Will I have to have surgery for my foot problem?
No I will always consider the conservative treatment first and discuss with you reasonable options. I never push patients to have treatment they do not need. I am here to advise and support decisions
Will my treatment be different to an orthopaedic surgeon?
No this is not expected to be different in a sense of good outcome is expected in both cases, but podiatric specialists are able to use all their basic training as a podiatrist.
Should I see an orthopaedic surgeon?
No it is not necessary to see an orthopaedic surgeon as not all orthopaedic practitioners specialise in feet. Only those members of the British Orthopaedic Foot and ankle Society carry out regular foot surgery. You should always ask a specialist how much surgery they carry out on the foot. Podiatric surgeons treat feet exclusively in the NHS and in private practice. A podiatric specialist will have trained to assess, diagnose and treat feet for 13 years before becoming a consultant. Orthopaedic surgeons specialise in foot surgery toward the end of their long training (16 years).

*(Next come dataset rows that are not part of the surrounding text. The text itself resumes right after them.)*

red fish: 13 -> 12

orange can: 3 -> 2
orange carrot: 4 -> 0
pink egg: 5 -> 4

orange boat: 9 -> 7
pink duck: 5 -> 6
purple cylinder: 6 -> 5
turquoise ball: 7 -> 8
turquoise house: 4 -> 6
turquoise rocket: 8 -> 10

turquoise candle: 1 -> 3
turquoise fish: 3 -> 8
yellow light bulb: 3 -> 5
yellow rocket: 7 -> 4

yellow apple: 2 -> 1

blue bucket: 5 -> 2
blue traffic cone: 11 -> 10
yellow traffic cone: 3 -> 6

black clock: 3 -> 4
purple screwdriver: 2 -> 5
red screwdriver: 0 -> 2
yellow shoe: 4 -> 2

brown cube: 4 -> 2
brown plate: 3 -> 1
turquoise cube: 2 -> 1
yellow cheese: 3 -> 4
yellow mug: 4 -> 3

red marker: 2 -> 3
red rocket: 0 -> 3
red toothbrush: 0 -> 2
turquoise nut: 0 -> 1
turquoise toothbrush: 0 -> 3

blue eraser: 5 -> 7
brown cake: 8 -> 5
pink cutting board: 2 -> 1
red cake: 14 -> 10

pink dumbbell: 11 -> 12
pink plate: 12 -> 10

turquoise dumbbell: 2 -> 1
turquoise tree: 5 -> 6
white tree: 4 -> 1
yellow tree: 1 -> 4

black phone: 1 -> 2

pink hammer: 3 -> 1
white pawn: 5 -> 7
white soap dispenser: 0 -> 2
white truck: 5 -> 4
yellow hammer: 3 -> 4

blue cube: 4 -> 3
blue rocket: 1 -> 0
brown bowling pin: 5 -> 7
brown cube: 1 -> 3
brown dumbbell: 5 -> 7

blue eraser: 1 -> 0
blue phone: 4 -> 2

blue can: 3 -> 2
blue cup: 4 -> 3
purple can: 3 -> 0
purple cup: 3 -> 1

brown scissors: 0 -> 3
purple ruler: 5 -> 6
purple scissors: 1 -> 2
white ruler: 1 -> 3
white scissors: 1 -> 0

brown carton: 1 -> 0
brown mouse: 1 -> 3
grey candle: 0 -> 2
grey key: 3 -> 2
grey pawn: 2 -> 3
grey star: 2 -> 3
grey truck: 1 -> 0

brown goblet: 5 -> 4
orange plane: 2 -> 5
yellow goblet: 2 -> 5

Are you medically qualified?
I have had medical training throughout my period of education but I do not have to go to medical school to become a medical doctor first.
What is the difference between a podiatrist and podiatric surgeon?
A podiatrist will be able to help with some foot problems but such treatment will be limited to conservative treatment. Not all podiatrists are able to access all relevant investigation tests. A podiatric surgeon takes a further 9-10 years to qualify as a consultant. Only consultant podiatric surgeons are allowed to operate on human feet in the private sector.